But 150Mbps seems a little bit low so you should have room.

In the end, performance tuning is very interesting and *frustrating*
work. You might get some boost in some applications but break others
depending on how complex your hw, driver are and the application that
uses your hw.

Good luck!

Calvin Guan (DDK MVP) Sr. Staff Engineer
NetXtreme Vista/Longhorn Server Miniport
Broadcom Corporation, Irvine CA 92618
Connecting Everything(r)

> However, these are your goals but how the system arbiter handles it may

vary from platform to platform, you’ve been warned.

Usually arbitration is more-or-less fair and is done using a variant of a
round-robin algorithm.
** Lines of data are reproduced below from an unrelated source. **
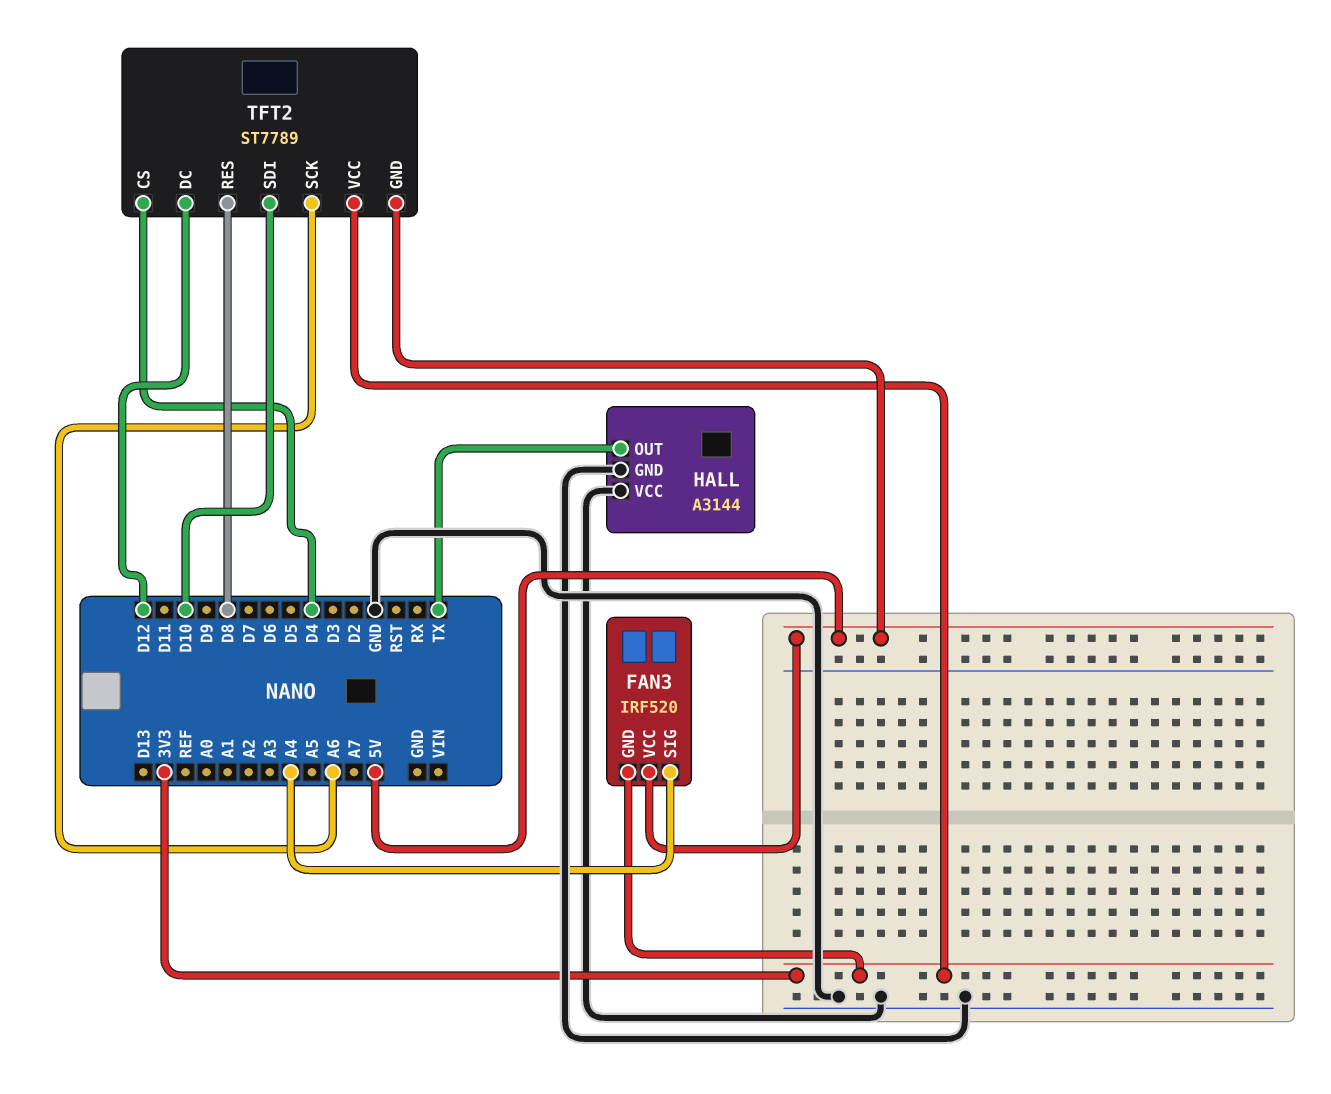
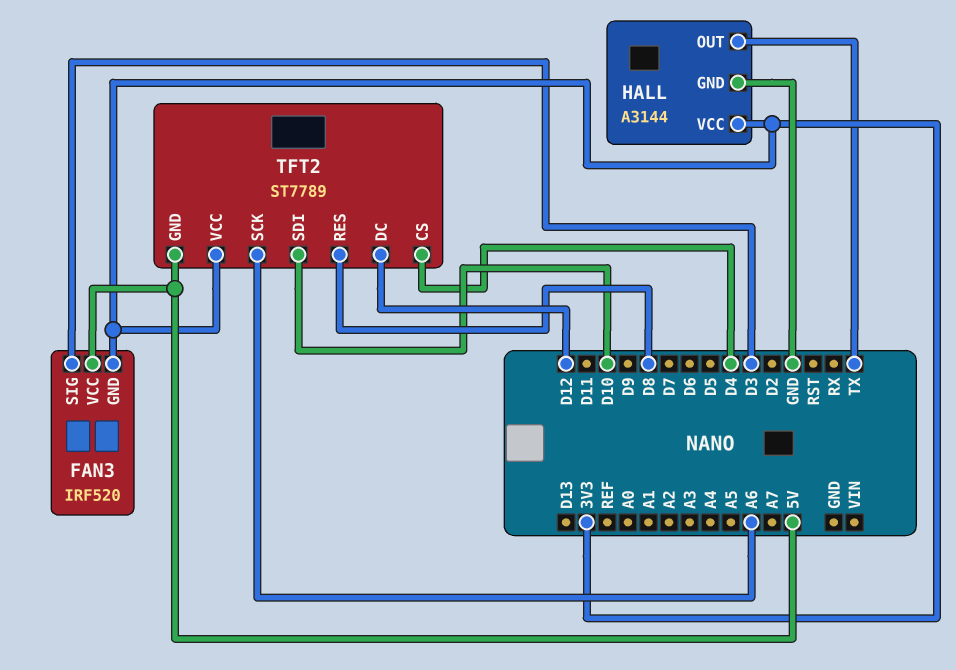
FAN3 pin SIG: A4 -> D3
HALL pin VCC: GND -> 3V3

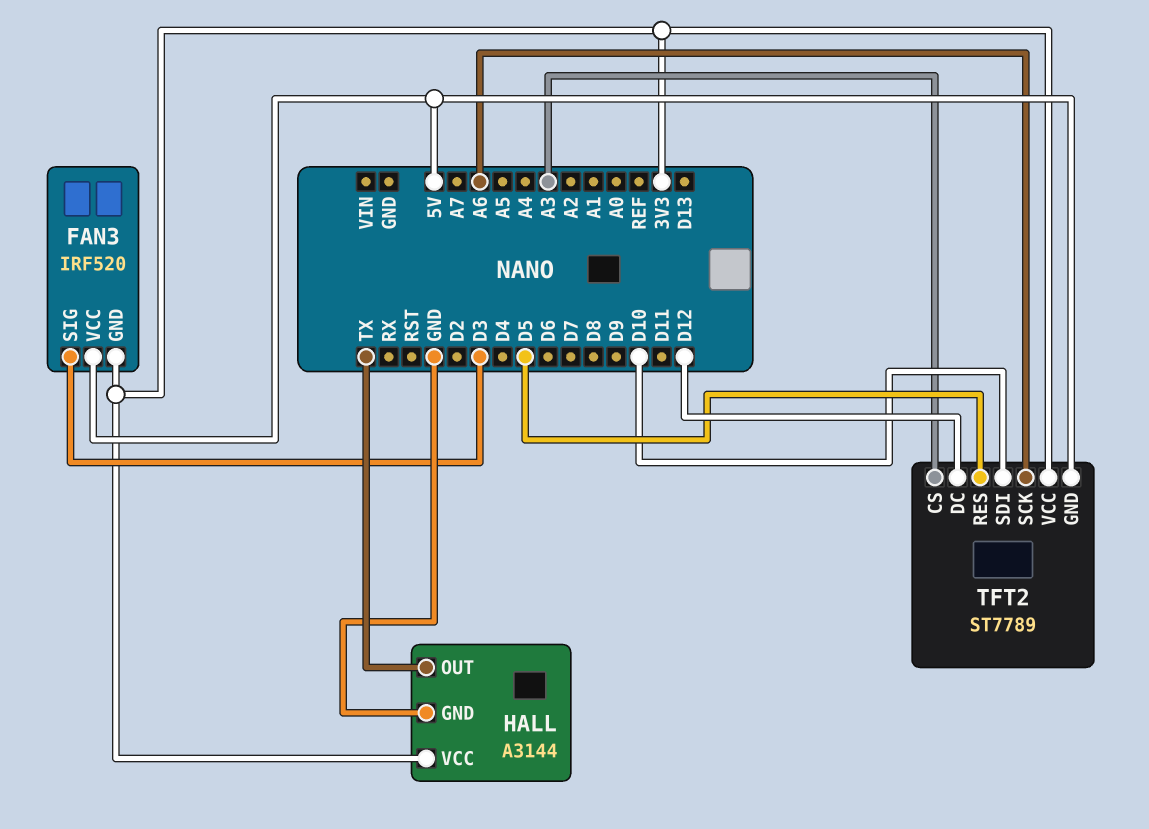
TFT2 pin CS: D4 -> A3
TFT2 pin RES: D8 -> D5

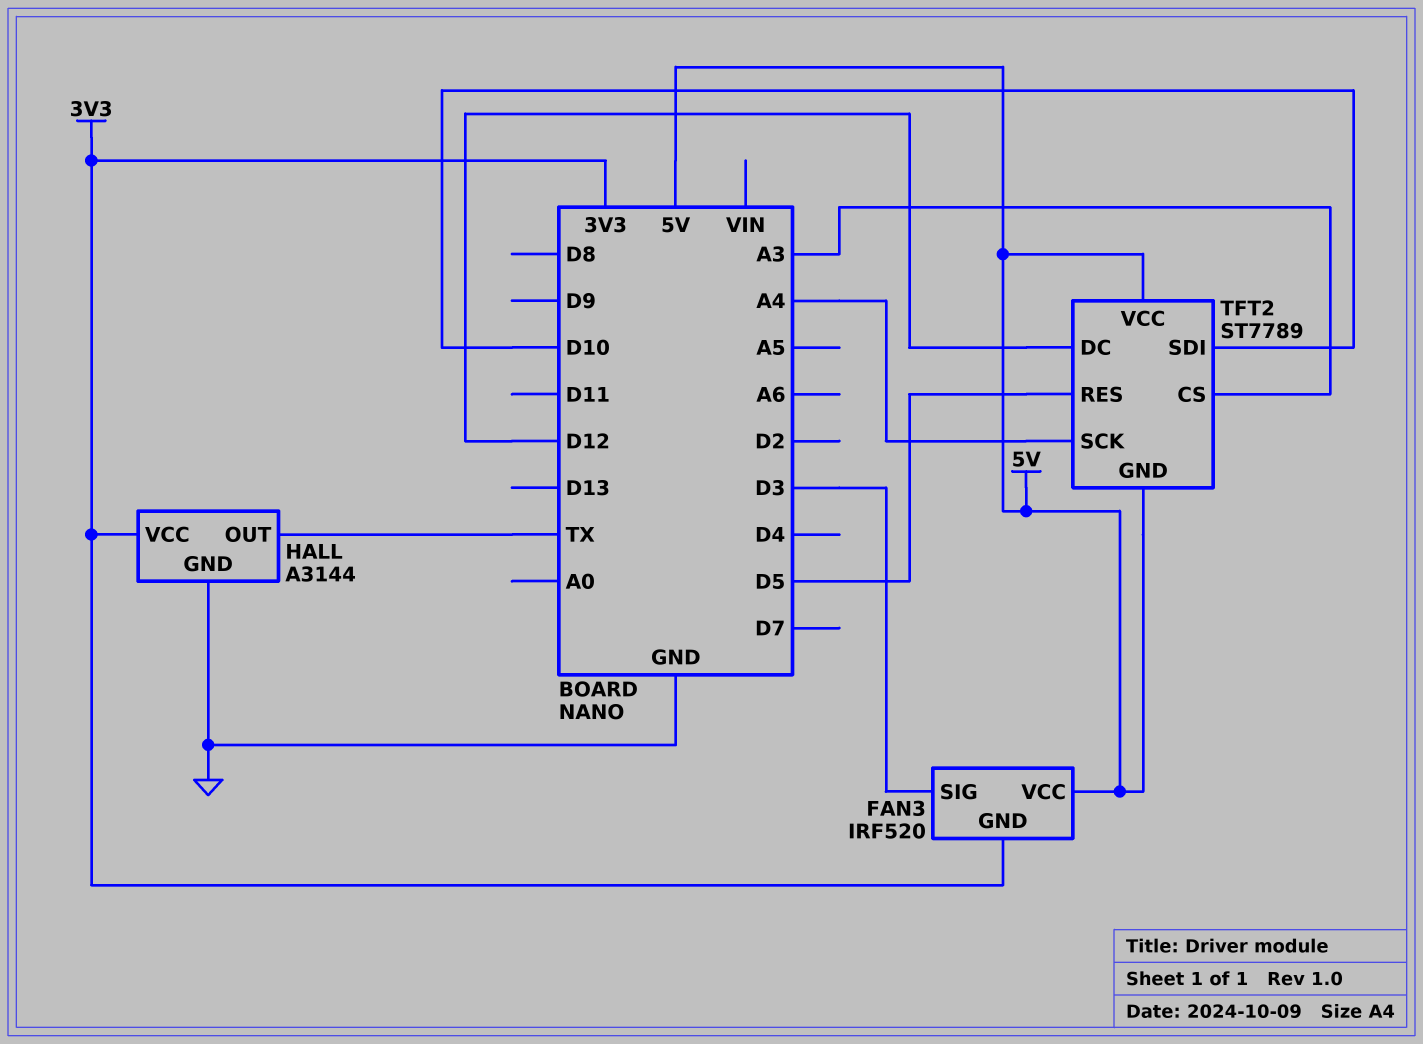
TFT2 pin SCK: A6 -> A4
TFT2 pin VCC: 3V3 -> 5V

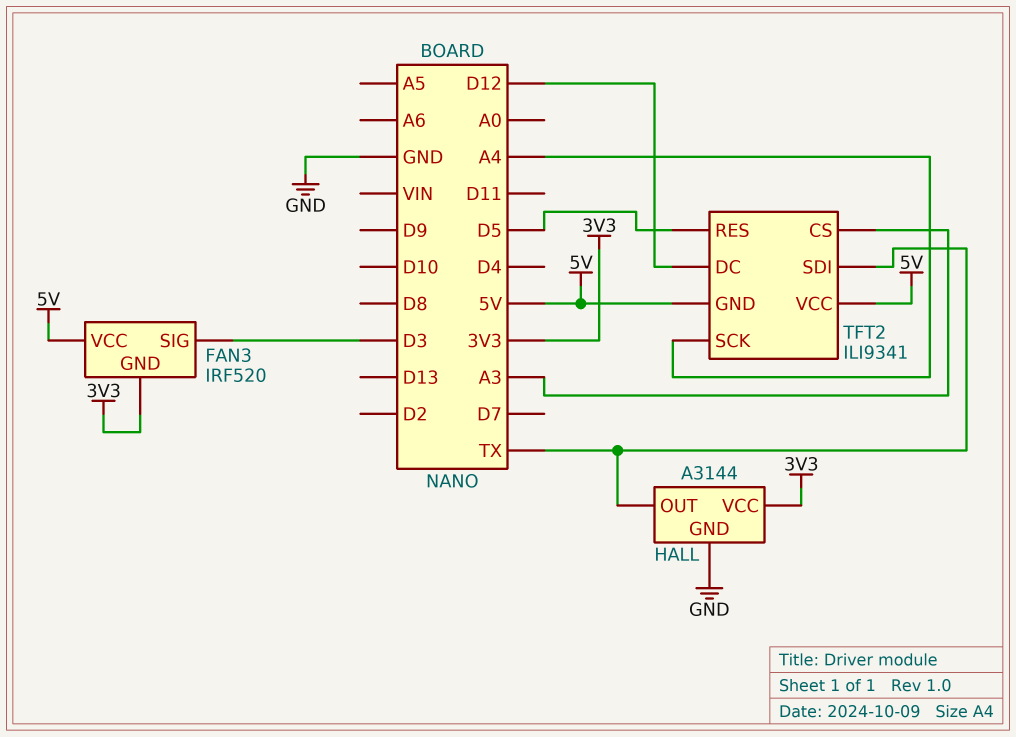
TFT2: ST7789 -> ILI9341
TFT2 pin SDI: D10 -> TX

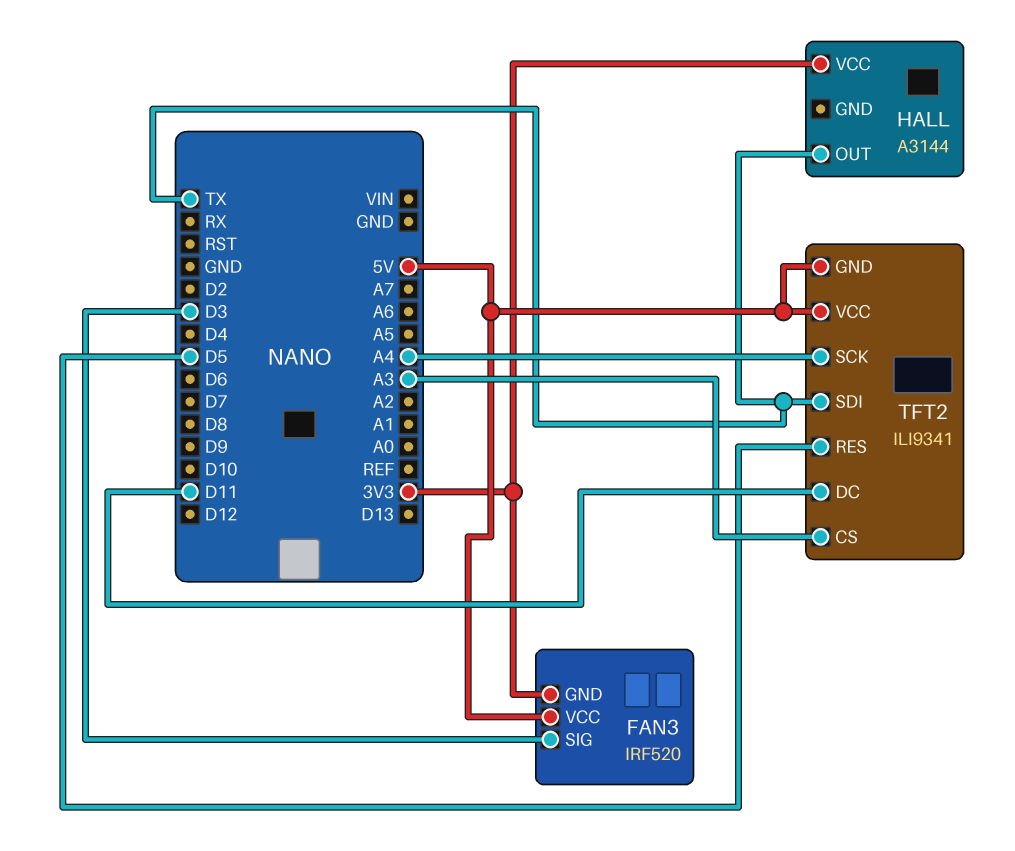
HALL pin GND: GND -> none
TFT2 pin DC: D12 -> D11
Still, I’ve seen really unfair arbitration done by a
specific PCI chipset: it looked like PCI slots had different fixed priorities
that depended only on the slot numbers.

Dmitriy Budko
VMware

Some chipsets may just ignore the min_gnt, max_lat, and latency timer.

Calvin Guan (DDK MVP) Sr. Staff Engineer
NetXtreme Vista/Longhorn Server Miniport
Broadcom Corporation, Irvine CA 92618
Connecting Everything(r)

-----Original Message-----
From: xxxxx@lists.osr.com [mailto:bounce-261380-
xxxxx@lists.osr.com] On Behalf Of Dmitriy Budko
Sent: Wednesday, September 06, 2006 3:28 PM
To: Windows System Software Devs Interest List
Subject: RE: [ntdev] PCI max rate

> However, these are your goals but how the system arbiter handles it
may
> vary from platform to platform, you’ve been warned.

Usually arbitration is more-or-less fair and is done using a variant
of a
round-robin algorithm. Still, I’ve seen really unfair arbitration
done by
a
specific PCI chipset: it looked like PCI slots had different fixed
priorities
that depended only on the slot numbers.

Dmitriy Budko
VMware

Thank you for your answers.
Especially those given by Calvin Guan.
I will look into this and i will get back to you.

Again thank you very much.

I have checked it out with the directives provided by Calvin Guan.
Calvin you are right. Max rate was quite as it should be.

Thank you very much.

Nikolas Stylianides.